I4R.
← Back to BlogPublishing

Assessing Research Using Error Carry Forward

March 10, 2026 · Derek Mikola

Error carry forward is a marking scheme for multistep, complex mathematics questions, where the dependency from previous steps makes binary (correct-incorrect) schemes too coarse a measure for work quality. The basic premise is that not all errors are equal: some errors are more costly than others. Instead of a binary marking scheme, assessors may opt to give partial marks. I propose evaluating research containing coding errors in this light.

Research projects which contain coding errors need not be void of use but should be reviewed considering the error. Put simply, a corrected error which does not change the “conclusion” of the research (in a null hypothesis, statistical testing framework) is nonetheless an error. Whether the “conclusion” holds once correcting a coding error seems immaterial for discussing the quality of the research.

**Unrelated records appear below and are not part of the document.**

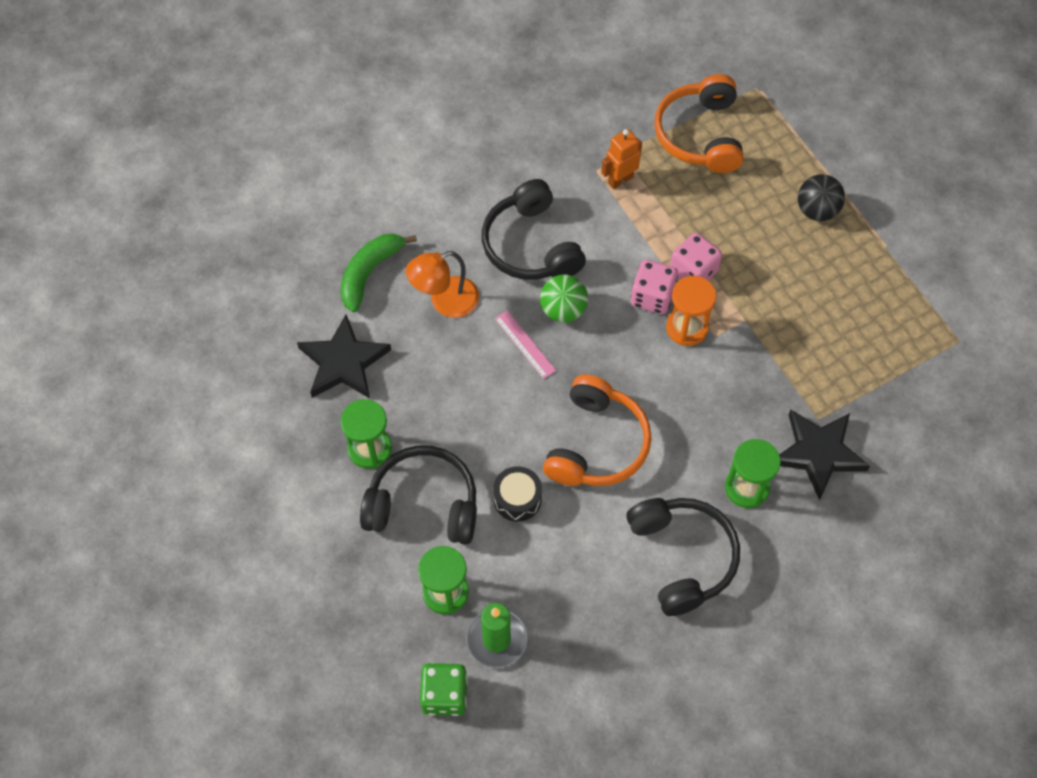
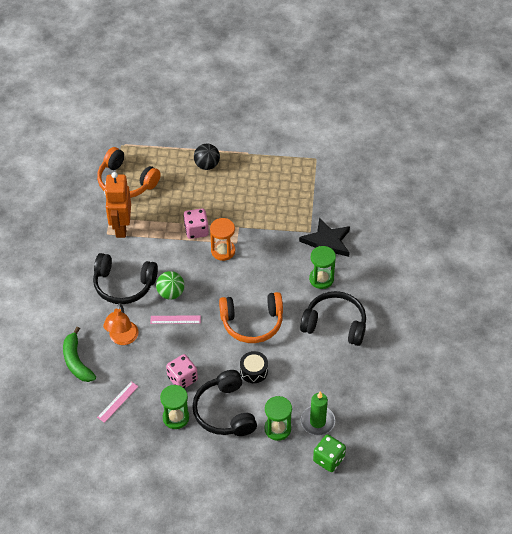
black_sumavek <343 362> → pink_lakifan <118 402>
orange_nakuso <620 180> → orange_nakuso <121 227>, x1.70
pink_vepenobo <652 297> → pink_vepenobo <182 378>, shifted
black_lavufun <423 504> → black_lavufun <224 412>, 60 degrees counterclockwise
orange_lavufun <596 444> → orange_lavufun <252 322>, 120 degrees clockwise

GOOD RESEARCH = GOOD IDEAS × GOOD INGREDIENTS × GOOD EXECUTION

I am supposing the combination of ideas, ingredients (data, literature, methods, etc.) and execution largely determine the quality of the research. Splitting along these three dimensions helps focus the conversation about coding errors. The presence of coding errors supposes improvement only through the execution: the research can be no worse when we correct coding errors.

We must keep in mind the quality of the idea and ingredients are important. A perfect codebase cannot remedy inappropriate ingredients, an unanswerable research question or unconventional ideas. If any category is deficient, the whole research suffers.

ALL ERRORS GREAT AND SMALL

Executions thought to matter ex ante must be done correctly; everything else can be given grace. Herein lies the error carry forward marking scheme: small execution errors don’t ruin the whole; only large ones do.

Here is a motivating example from cooking: the preparation of a meal requires understanding what you are trying to cook (an idea or recipe), having ingredients and materials, and the execution. A meal can fail in many places. Yet, in my view, infrequent, simple mistakes (slightly not enough butter, incorrect portion sizes, too salty, etc.) are of lesser importance than inappropriate ingredients. We are likely to completely ruin a meal with larger errors (cooking too low a heat for twice the length, swapping fish for beef) than small execution errors.

NUANCE

Unfortunately, I have no mapping for “things which matter” and those which do not. This is highly dependent on the research presented.

One heuristic which might prove fruitful: grace should be given if the error could be mistaken for a robustness check. Examples may include: accidental but innocuous inclusion or exclusion of some observations, slight changes in the control variables, using analogous estimators.

Additional examples where grace may be considered: unimportant variables mislabeled (but correctly constructed); differences in statistics attributable to rounding; anything outside the control of the research-producer.

Examples where I believe grace may not be considered: substantial misrepresentations of your ingredients (like collected data, deviations in used samples, incorrect scaling and construction of interpreted variables); not following your model in estimation or in presentation.